The FBI has not revealed whether or to what extent it has implemented such techniques. Last September, though, Mark Tanner, the FBI's information resources manager, told Government Executive magazine that he receives "probably 10 to 15 calls or e-mails a day from [vendors] who have solutions to these problems," but "we're unable to really implement them... because we don't have the infrastructure."
Standards matter all the more when information must be shared across agencies. The Department of Justice, which oversees the FBI, actually has a standards registry for just that purpose (see http://it.ojp.gov/jsr/public/index.jsp). It covers everything from message sets (IEEE 1512) to "the Interchange of Fingerprint, Facial, Scar Mark and Tattoo (SMT) Information." XML, the Extensible Markup Language, is one of the most widely discussed, in the FBI and elsewhere; there's now an XML standard for rap sheets and criminal histories. Taking that one step further, a group called the Organization for the Advancement of Structured Information Standards formed a technical committee in January to develop an XML framework for sharing criminal and terrorist evidence.
Filtering data in hopes of detecting a criminal or terrorist plot is not easy, Mena cautions. [The German federal police's recent exercise in data mining proved this to be true; see sidebar, "The German Solution"]. Unlike consumers, terrorists are not prone to repetition. "So you have to anticipate new types of attacks--bombings, or bioterrorism, or other activities," he says. And all the data mining in the world will never trace the hand-written, hand-delivered messages that Osama bin Laden's Al Qaeda operatives allegedly use. "That's why a combination of human knowledge and machine learning is the best approach," Mena says.
Privacy and civil liberties advocates have a larger concern. "The FBI will now be conducting fishing expeditions using the services of the people who decide what catalogs to send you or what spam e-mail you will be interested in," says James Dempsey, executive director of the Center for Democracy and Technology (Washington, D.C.). "The problem is, the direct marketers can only call you during dinner time or mail you another credit card offer based on that information--the FBI can arrest you."
"We don't want to arrive at a situation where individuals are reluctant to, let's say, purchase a copy of the Koran from Amazon.com," agrees Steven Aftergood, a senior research analyst at the Federation of American Scientists (Washington, D.C.). "That would be intolerable." There need to be realistic error-correcting procedures, which in many cases do not now exist, not just for statistical or data-processing errors, but also for those introduced by "willful, deliberate abuse," he says. "The error-correction process should not be a knock on the door from the FBI."
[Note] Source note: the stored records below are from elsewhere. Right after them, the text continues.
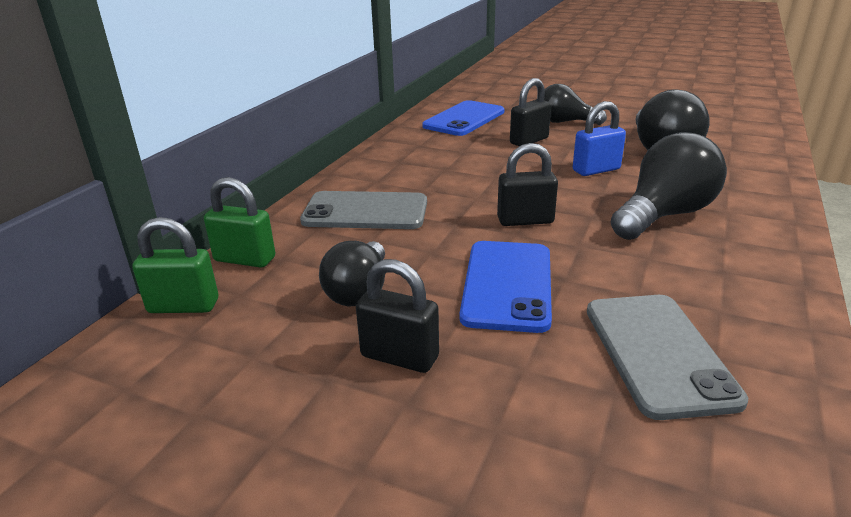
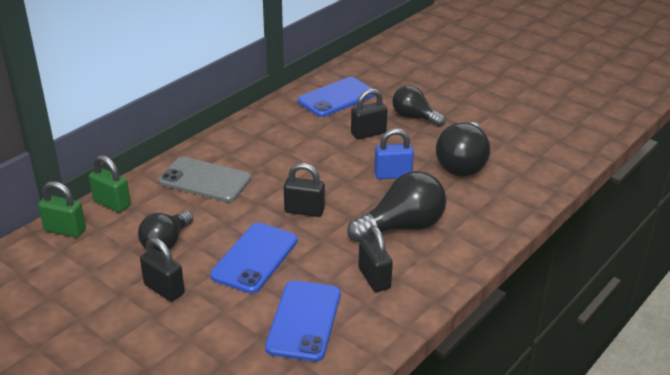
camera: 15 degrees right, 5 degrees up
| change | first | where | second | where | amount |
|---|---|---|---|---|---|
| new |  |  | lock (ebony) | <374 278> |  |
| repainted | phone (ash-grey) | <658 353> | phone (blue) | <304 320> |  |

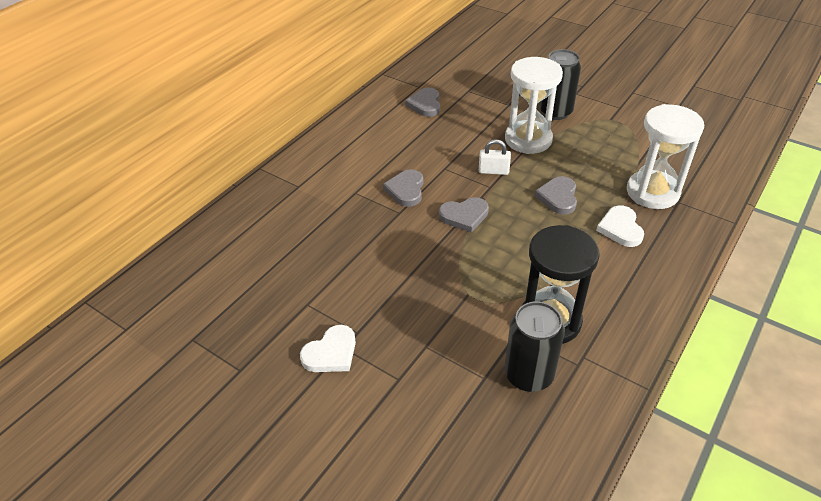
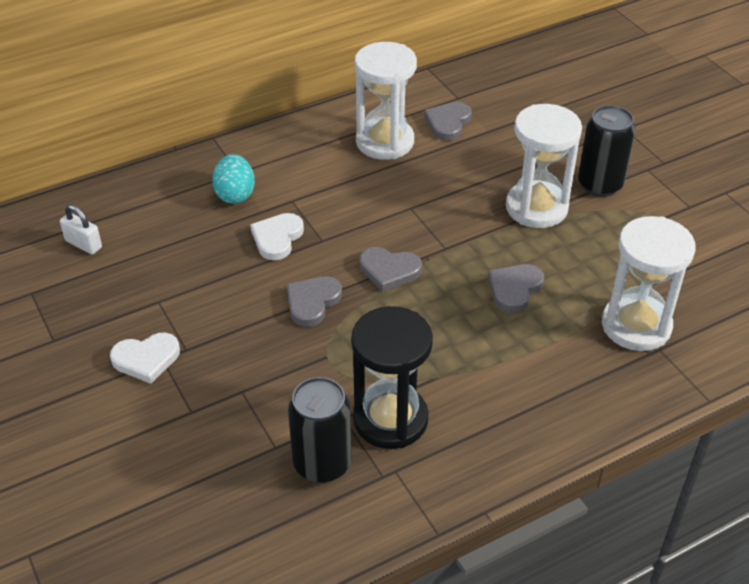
camera: 25 degrees right, 0 degrees up
| change | first | where | second | where | amount |
|---|---|---|---|---|---|
| new |  |  | toy egg (turquoise) | <235 194> |  |
| new |  |  | hourglass (pure white) | <385 142> |  |
| shifted | love heart (ash-grey) | <406 190> |  | <312 302> |  |
| shifted | lock (pure white) | <493 171> |  | <83 244> |  |
| shifted | love heart (pure white) | <620 228> |  | <277 238> |  |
Even with perfect data, data mining may yield a completely inaccurate picture. "It is all too easy to do Monday-morning quarterbacking and say 'Why didn't you connect the dots to see that stick of dynamite?' when in fact the same dots could be connected just as well to show a duck or a coffee mug," one computer expert with extensive training in intelligence work told IEEE Spectrum. Skeptical of both the technical capabilities and the political ramifications of the FBI's expanded surveillance efforts, he believes the technology will be "totally ineffective in its professed purpose [of catching terrorists] but too effective as a domestic police state tool."